The thief has found himself a new place for his thievery again. There is only one entrance to this area, called the "root." Besides the root, each house has one and only one parent house. After a tour, the smart thief realized that "all houses in this place forms a binary tree". It will automatically contact the police if two directly-linked houses were broken into on the same night.
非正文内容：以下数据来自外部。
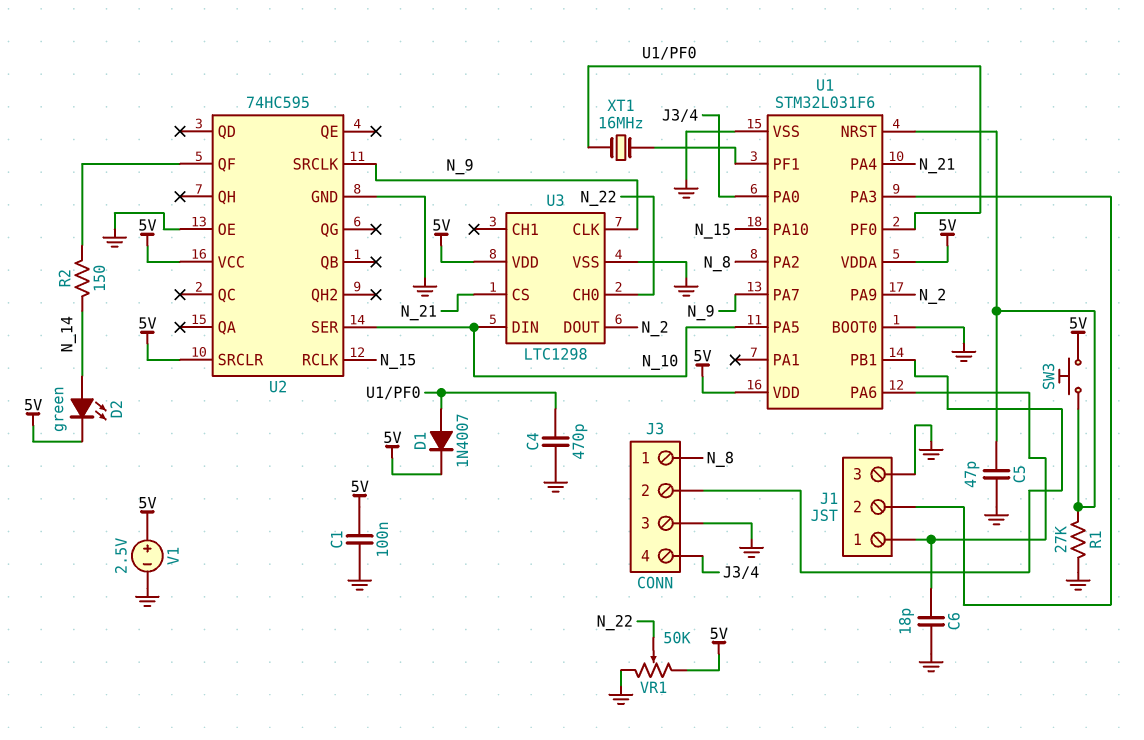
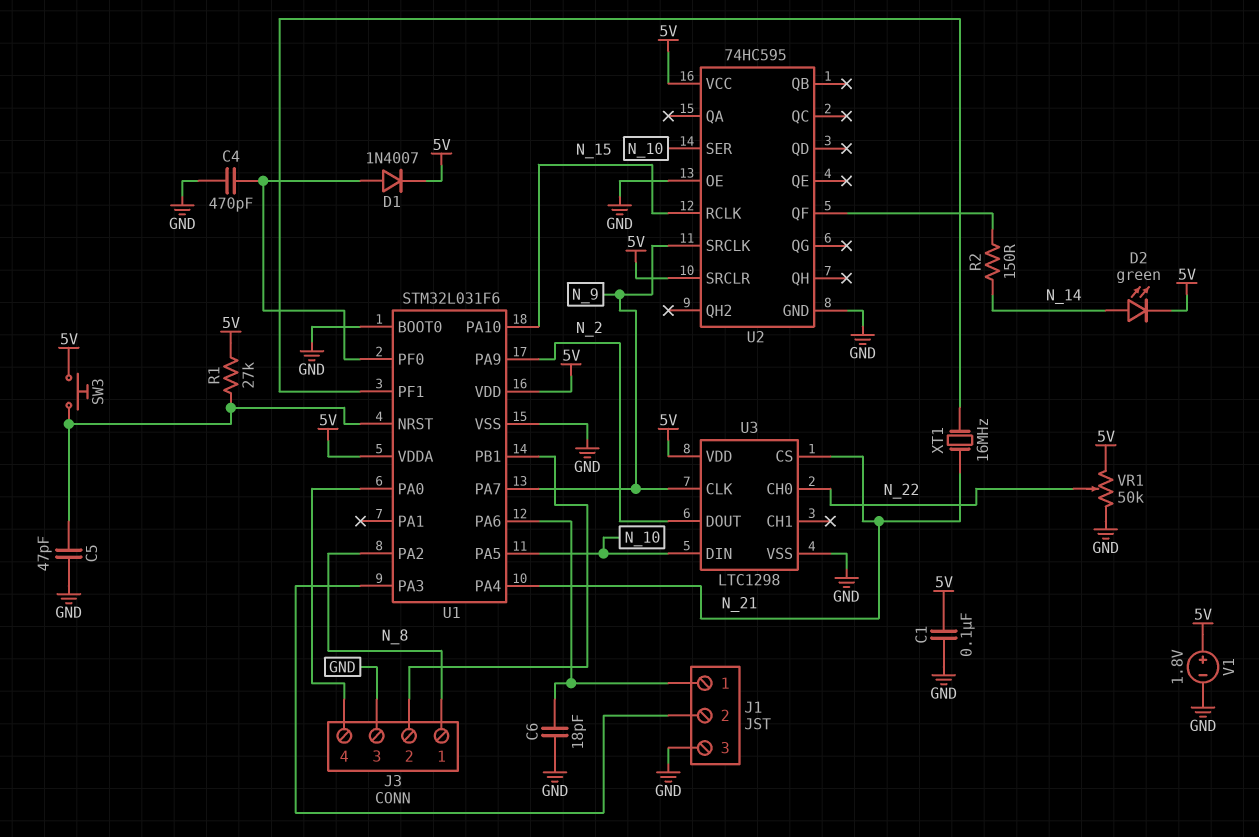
R1: 27k (GND, U1/NRST) -> 27k (5V, U1/NRST)
V1: 2.5V (plus 5V, minus GND) -> 1.8V (plus 5V, minus GND)
XT1: 16MHz (U1/PF0, U1/PF1) -> 16MHz (N_21, U1/PF1)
Determine the maximum amount of money the thief can rob tonight without alerting the police.

Example 1:

     3
    / \
   2   3
    \   \ 
     3   1

Maximum amount of money the thief can rob = 3 + 3 + 1 = 7.

 

Example 2:

     3
    / \
   4   5
  / \   \ 
 1   3   1

Maximum amount of money the thief can rob = 4 + 5 = 9.

解题思路：

像House Robber I一样，使用动态规划法，对于每个节点，使用两个变量，res[0], res[1]，分别表示不选择当前节点子树的数值和，选择当前节点子树的数值和，动态规划的思想，然后递归。

代码如下：

/**
 * Definition for a binary tree node.
 * public class TreeNode {
 *     int val;
 *     TreeNode left;
 *     TreeNode right;
 *     TreeNode(int x) { val = x; }
 * }
 */
public class Solution {
    public int rob(TreeNode root) {
    	int[] res = robSub(root);
    	return Math.max(res[0], res[1]);
    }

    public int[] robSub(TreeNode root){
    	if(root == null)
    		return new int[2];

    	int[] left = robSub(root.left);
    	int[] right = robSub(root.right);

    	int[] res = new int[2];
    	res[0] = Math.max(left[0], left[1]) + Math.max(right[0], right[1]); // do not choose current node
    	res[1] = root.val + left[0] + right[0]; // choose current node

    	return res;
    }
}